Obiecanki Ewy Kopacz! Zapewniała, że ordynator z Wrocławia wróci na stanowisko, a ten nadal jest zawieszony

Czytaj więcej Subskrybuj 50% taniej
Sprawdź
fot.PAP/Radek Pietruszka
fot.PAP/Radek Pietruszka

Oto dowód na to jak bardzo Ewa Kopacz „słucha, rozumie i pomaga”. Premier i minister zdrowia Marian Zembala w czasie pobytu we Wrocławiu obiecywali powrót na stanowisko dr Janusza Malinowskiego. Tymczasem w sprawie nic się nie dzieje. Lekarz nadal jest zawieszony, bo formalna decyzja należy jednak do dyrektora szpitala, a nie rządu.

Szopka czy cios w ministra Zembalę? Kopacz przywraca na stanowisko ordynatora z Wrocławia

Dr Janusz Malinowski wielokrotnie podkreślał, że jego krytyczne wystąpienie miało na celu poprawę warunków w jakich rodzą kobiety. Udało mu się zwrócić uwagę na problem, za co zapłacił utratą stanowiska. Jak informuje Radio Wrocław mimo obietnic i zapewnień Ewy Kopacz:

Dyrektor Wojciech Witkiewicz przywrócenie ordynatora uzależnił od przedstawienia planu restrukturyzacji oddziału ginekologiczno-położniczego.

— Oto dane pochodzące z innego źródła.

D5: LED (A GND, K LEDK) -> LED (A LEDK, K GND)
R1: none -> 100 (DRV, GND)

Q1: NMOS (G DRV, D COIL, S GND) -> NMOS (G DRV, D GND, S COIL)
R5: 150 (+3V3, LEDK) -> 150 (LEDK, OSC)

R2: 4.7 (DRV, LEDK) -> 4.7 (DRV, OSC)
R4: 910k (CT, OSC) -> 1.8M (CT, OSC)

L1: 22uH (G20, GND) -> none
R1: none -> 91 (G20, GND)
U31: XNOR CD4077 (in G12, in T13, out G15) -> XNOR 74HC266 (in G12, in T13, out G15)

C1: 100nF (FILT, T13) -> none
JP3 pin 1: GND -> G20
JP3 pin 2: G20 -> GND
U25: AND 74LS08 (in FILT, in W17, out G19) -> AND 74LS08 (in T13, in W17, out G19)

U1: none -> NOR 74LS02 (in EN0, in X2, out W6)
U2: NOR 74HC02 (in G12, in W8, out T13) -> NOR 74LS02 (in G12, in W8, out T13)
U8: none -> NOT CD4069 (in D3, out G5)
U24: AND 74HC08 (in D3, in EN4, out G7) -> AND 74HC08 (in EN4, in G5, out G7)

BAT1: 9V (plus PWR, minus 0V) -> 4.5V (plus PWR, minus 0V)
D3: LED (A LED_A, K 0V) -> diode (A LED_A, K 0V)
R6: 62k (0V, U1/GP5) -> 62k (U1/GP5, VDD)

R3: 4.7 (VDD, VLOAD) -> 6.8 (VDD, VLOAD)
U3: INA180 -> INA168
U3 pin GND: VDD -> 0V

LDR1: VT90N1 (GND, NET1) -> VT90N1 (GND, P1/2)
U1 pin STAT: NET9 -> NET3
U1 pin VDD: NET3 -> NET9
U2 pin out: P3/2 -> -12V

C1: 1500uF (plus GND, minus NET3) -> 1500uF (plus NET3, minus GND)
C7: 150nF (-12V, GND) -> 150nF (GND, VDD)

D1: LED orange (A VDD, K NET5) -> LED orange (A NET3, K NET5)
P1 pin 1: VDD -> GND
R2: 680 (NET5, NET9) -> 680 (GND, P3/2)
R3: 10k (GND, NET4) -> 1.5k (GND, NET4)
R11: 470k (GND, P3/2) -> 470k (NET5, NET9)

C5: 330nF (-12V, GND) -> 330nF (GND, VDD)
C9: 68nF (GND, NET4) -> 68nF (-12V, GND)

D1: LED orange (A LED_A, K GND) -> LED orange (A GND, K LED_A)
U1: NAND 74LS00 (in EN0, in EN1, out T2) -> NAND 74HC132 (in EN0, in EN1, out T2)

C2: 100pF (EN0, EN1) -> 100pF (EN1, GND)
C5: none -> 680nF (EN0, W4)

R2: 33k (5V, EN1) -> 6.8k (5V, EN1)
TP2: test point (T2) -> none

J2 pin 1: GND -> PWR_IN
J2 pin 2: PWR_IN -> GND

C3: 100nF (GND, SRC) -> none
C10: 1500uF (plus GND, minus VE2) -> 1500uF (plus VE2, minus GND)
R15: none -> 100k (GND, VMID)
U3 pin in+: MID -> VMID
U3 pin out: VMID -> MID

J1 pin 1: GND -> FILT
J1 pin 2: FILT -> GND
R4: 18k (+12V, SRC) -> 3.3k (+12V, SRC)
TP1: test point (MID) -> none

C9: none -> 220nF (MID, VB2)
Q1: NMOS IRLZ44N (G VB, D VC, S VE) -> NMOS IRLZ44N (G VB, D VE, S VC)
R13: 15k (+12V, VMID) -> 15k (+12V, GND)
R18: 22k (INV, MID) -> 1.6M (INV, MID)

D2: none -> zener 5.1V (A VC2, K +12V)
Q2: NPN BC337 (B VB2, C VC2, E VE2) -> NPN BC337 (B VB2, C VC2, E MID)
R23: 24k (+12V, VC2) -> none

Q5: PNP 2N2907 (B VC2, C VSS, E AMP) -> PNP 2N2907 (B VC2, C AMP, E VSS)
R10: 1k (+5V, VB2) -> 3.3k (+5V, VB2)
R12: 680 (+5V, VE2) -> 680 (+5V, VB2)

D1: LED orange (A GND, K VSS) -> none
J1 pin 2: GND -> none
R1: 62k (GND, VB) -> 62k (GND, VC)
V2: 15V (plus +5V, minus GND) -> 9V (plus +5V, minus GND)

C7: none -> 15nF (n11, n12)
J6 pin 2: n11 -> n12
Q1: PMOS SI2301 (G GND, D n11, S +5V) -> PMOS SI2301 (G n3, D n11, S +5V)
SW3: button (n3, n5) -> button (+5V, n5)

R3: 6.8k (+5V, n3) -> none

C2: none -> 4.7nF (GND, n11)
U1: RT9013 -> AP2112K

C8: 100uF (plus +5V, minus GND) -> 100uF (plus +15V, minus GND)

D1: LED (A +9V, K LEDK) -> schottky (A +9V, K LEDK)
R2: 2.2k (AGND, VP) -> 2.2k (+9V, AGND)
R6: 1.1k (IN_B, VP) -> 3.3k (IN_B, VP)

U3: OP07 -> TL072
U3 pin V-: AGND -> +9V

Janusz Malinowski taki plan złożył, ale na jego przygotowanie potrzebował czasu. Według lekarza sytuację na wrocławskiej porodówce może poprawić zatrudnienie dwóch specjalistów i 5 rezydentów. Proponuje także racjonalizację przyjęć przy czym zapewnia, że nie odeśle z palcówki żadnej rodzącej kobiety, bo dzieci nie powinny przychodzić na świat przed szpitalem albo na przystanku.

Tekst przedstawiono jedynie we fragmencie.